- Origin: Atlanta, Georgia, U.S.
- Genres: Nu metalcore, nu metal, metalcore
- Years active: 2006–present
- Label: Napalm
- Members: Josh Fore Diamond Rowe Ryan Lerner Ruben Limas
- Past members: Tyler Wesley Nick Jones Jared Vann Michael Bowles Thomas Taylor Jake Wertman Dillon Forret
- Website: tetrarch.komi.io

= Tetrarch (band) =

American nu metal band

Tetrarch is an American heavy metal band originally from Atlanta, Georgia, now based in Los Angeles. They have released three EPs, five singles and three albums.

== History ==
=== Formation, Pravda EP, The Will to Fight EP (2006–2012) ===
Tetrarch was formed in Atlanta in 2006 by Diamond Rowe and Josh Fore. According to lead guitarist Diamond Rowe, "Tetrarch began their live shows in the local scene, playing their first show at the 7 Venue in Douglasville, Georgia. They spent the rest of 2007 perfecting their live performance by playing close to 100 shows, which started a buzz in the Atlanta area. They released their first EP, Pravda in the summer of 2008, which was recorded at Ledbelly Studios by Matthew Washburn. To support their first release, Tetrarch continued to play in Atlanta while expanding their reach regionally with mini tours in the south east. In 2009, Tetrarch started working with producer Russ-T Cobb at Bang Studios in Atlanta. The band released the "Disciples of Sorrow" single from those sessions. The single caught the attention of Atlanta's biggest Rock Station, "Project 9-6-1" (96.1FM), where the band was featured for multiple weeks on the air. Tetrarch hit the studio again in late 2010 with producer Matthew Laplant at Bieler Bros studio in Pompano Beach, FL". On May 5, 2011, while the EP was being finished, they were asked to play the main stage, supporting Avenged Sevenfold, Seether, and Alter Bridge at Verizon Wireless Amphitheater in Atlanta. With this performance, the band saw their fan base continue to grow. As a result, the band released their biggest EP to date, The Will to Fight, in the summer of 2011. "We Are The Hunters", the first single released from the EP, quickly gained attention from the metal blogs and consumers. In the summer of 2011, Tetrarch got their first taste at extensive touring by doing a 40-day east coast tour in support of the EP. The band finished the year off with a few hometown shows in Atlanta and made preparations for the busy year that was ahead of them. According to OurStage.com, Tetrarch reached two "Top 100 and three Top 40 finishes" with this EP. In the summer of 2012, Tetrarch was in Audiohammer Studios in Sanford, FL with Jason Suecof and Eyal Levi working on a their Relentless EP, a follow-up to 2011's The Will to Fight.

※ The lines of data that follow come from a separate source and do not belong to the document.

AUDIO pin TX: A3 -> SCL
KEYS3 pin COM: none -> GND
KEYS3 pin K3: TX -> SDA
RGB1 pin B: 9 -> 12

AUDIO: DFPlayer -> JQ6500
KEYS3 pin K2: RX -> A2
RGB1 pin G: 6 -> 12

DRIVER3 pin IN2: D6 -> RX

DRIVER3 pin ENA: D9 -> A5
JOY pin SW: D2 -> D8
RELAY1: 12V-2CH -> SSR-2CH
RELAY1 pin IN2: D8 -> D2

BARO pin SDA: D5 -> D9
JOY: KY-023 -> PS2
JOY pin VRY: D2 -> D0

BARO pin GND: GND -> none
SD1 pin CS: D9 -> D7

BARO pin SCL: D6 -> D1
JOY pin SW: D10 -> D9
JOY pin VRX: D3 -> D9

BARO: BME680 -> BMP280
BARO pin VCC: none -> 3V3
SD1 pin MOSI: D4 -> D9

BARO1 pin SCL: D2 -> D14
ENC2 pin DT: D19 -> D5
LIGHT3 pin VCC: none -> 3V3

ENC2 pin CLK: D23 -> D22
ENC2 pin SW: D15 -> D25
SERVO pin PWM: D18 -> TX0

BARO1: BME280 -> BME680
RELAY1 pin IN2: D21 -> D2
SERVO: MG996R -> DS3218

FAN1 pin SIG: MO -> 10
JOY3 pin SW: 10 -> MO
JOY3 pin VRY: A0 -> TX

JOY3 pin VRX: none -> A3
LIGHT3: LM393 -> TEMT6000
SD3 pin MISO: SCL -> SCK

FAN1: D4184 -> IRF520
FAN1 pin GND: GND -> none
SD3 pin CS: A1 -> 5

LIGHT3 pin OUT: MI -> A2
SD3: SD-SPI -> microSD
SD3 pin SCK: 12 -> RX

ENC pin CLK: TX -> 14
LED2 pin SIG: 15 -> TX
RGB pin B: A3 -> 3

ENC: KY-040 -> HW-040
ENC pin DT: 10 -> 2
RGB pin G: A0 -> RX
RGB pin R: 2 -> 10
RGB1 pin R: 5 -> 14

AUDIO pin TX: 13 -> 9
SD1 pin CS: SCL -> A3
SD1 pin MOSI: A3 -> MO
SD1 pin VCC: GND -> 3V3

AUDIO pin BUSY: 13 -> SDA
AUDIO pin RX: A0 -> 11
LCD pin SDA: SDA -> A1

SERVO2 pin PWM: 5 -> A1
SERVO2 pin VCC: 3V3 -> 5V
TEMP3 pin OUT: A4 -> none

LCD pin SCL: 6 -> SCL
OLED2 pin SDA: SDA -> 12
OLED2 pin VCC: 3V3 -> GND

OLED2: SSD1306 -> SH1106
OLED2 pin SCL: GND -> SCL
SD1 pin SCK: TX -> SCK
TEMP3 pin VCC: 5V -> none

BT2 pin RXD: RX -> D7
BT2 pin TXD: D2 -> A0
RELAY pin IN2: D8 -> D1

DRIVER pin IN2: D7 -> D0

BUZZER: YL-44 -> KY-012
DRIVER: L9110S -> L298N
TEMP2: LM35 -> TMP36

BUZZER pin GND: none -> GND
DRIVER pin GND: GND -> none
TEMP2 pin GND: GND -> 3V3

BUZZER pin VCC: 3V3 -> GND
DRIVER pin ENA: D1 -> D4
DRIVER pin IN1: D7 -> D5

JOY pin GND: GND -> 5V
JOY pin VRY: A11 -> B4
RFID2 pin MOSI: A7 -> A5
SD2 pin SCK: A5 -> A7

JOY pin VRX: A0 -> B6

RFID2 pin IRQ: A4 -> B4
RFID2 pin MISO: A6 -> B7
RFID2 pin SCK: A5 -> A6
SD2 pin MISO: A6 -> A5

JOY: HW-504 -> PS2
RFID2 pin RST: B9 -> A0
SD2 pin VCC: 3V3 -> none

=== Relentless EP (2013) ===
Tetrarch's new EP entitled Relentless was released on March 19, 2013. Relentless was produced by Eyal Levi and Jason Suecof at Audiohammer Studios in Sanford, Florida. The EP's artwork was done by McBridge Design. According to lead guitarist Diamond Rowe, "Relentless is very different from [the] last EP, The Will to Fight, but at the same time you can still tell that it is the same band." The first single was the title track, released on February 24, 2013. On March 3, 2013, the band released "Take Your Best Shot" as their second single; and on March 15, 2013 "Final Words" was released as their third single. A music video for "Final Words" was released exclusively through Revolver Magazine on March 15, 2013. This music video was directed by Jeffrey Moore. Lead guitarist Diamond Rowe was featured in the book "WHAT ARE YOU DOING HERE? A Black Woman's Life and Liberation in Heavy Metal", by Laina Dawes. The book "investigates how black women musicians and fans navigate the metal, hardcore, and punk music genres that are regularly thought of as inclusive spaces and centered on a community spirit, but fail to block out the race and gender issues that exist in the outside world." The band headlined their first shows of 2013 on May 24 at The Masquerade in Atlanta, GA and May 25 at Firewater 110 in Rock Hill, SC. On July 5, 2013, the band announced their first complete tour, headlining the "Here We Stand Tour" (August–September 2013) sponsored by Outerloop Management. The band closed the year out with 3 shows from December 13–15, 2013 spanning from Albany, Georgia at The Oglethorpe Lounge to Port Charlotte, Florida at Voodoo.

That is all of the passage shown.